We identified several risk factors for fatigue severity following SARS-CoV-2 infection, several of which are modifiable and provide scope for risk reduction. First, having multiple comorbidities was an independent risk factor. Previous studies have also reported a relationship between comorbidities and postinfectious fatigue [25], with comorbidities probably both lying on the causal pathway and partly representing preexisting fatigue. These findings add to the multitude of reasons why prevention of noncommunicable diseases, such as cardiovascular disease and diabetes, is crucial for public health worldwide, not only during a pandemic. Dyspnea during the acute phase of infection was also independently associated with fatigue severity. Since many participants with acute dyspnea experience persistent dyspnea as part of PACS [17], the association between dyspnea and fatigue may be a direct consequence of acute respiratory distress syndrome and ongoing reduced functional capacity due to lung tissue damage [26, 27]. Underlying contributing factors including lung pathology should be a focus of future research.

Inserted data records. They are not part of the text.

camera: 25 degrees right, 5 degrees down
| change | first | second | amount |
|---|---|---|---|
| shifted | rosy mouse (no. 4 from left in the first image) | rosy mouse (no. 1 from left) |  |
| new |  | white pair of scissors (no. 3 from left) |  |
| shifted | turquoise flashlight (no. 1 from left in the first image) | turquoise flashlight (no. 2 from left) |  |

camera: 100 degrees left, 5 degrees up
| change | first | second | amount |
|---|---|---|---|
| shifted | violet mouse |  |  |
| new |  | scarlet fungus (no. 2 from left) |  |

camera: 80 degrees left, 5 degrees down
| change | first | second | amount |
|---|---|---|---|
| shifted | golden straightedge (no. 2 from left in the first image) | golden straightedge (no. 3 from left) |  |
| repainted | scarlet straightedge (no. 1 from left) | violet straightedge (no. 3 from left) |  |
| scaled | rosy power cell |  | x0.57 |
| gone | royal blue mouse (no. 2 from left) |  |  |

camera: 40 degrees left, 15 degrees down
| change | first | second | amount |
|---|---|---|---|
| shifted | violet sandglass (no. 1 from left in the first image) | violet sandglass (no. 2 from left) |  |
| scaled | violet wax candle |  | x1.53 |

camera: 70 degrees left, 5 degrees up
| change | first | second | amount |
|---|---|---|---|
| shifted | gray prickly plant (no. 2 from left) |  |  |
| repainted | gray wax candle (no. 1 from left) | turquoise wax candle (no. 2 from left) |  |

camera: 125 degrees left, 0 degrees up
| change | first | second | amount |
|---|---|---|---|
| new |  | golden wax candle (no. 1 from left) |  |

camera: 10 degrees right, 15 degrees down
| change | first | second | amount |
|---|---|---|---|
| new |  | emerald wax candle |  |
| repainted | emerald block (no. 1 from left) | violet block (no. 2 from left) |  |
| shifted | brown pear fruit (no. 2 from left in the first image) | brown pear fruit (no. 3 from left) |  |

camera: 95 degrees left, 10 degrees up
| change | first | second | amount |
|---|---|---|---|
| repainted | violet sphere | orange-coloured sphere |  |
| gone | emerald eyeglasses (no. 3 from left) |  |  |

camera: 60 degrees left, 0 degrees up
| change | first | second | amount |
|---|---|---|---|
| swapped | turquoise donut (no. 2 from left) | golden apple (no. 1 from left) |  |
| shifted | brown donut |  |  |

Interestingly, reporting a high level of sadness was identified as an independent risk factor for fatigue severity over time. Explaining this finding is challenging, as fatigue is both a known symptom of depression and, in turn, depression can be a reaction to persistent fatigue [25]. Additionally, other symptoms of depression, such as sleep disorders and concentration problems, have been reported as long-term sequelae of COVID-19 disease [28, 29] and may be associated with severe fatigue. The association between sadness levels and fatigue severity following COVID-19 is not likely explained by preexisting clinical depression as only 18/303 (6%) of our participants reported a previous psychiatric diagnosis.

We did not explore the contribution of underlying biochemical, hormonal, or body system (eg, lung, cardiac, neurological, or psychological) abnormalities to fatigue in our study participants. To date, the pathogenesis of postinfectious fatigue is largely unknown. Several theories have been proposed, which include end-organ damage, ongoing inflammation, changes in skeletal muscle morphology and function, and neurological causes [30]. Others have also described psychological factors, such as cognitive and behavioral responses to acute illness and cultural factors [30]. Regardless of its cause, persistent severe fatigue can have serious consequences for the individual as well as impact health care usage and the economic productivity of a population [31, 32]. Unsurprisingly, the predictors of persistent severe fatigue largely matched the factors associated with fatigue severity over time. Future studies should further elucidate predictors of persistent severe fatigue post-COVID-19 to target active prevention against SARS-CoV-2 infection for those at highest risk for post-COVID-19 fatigue.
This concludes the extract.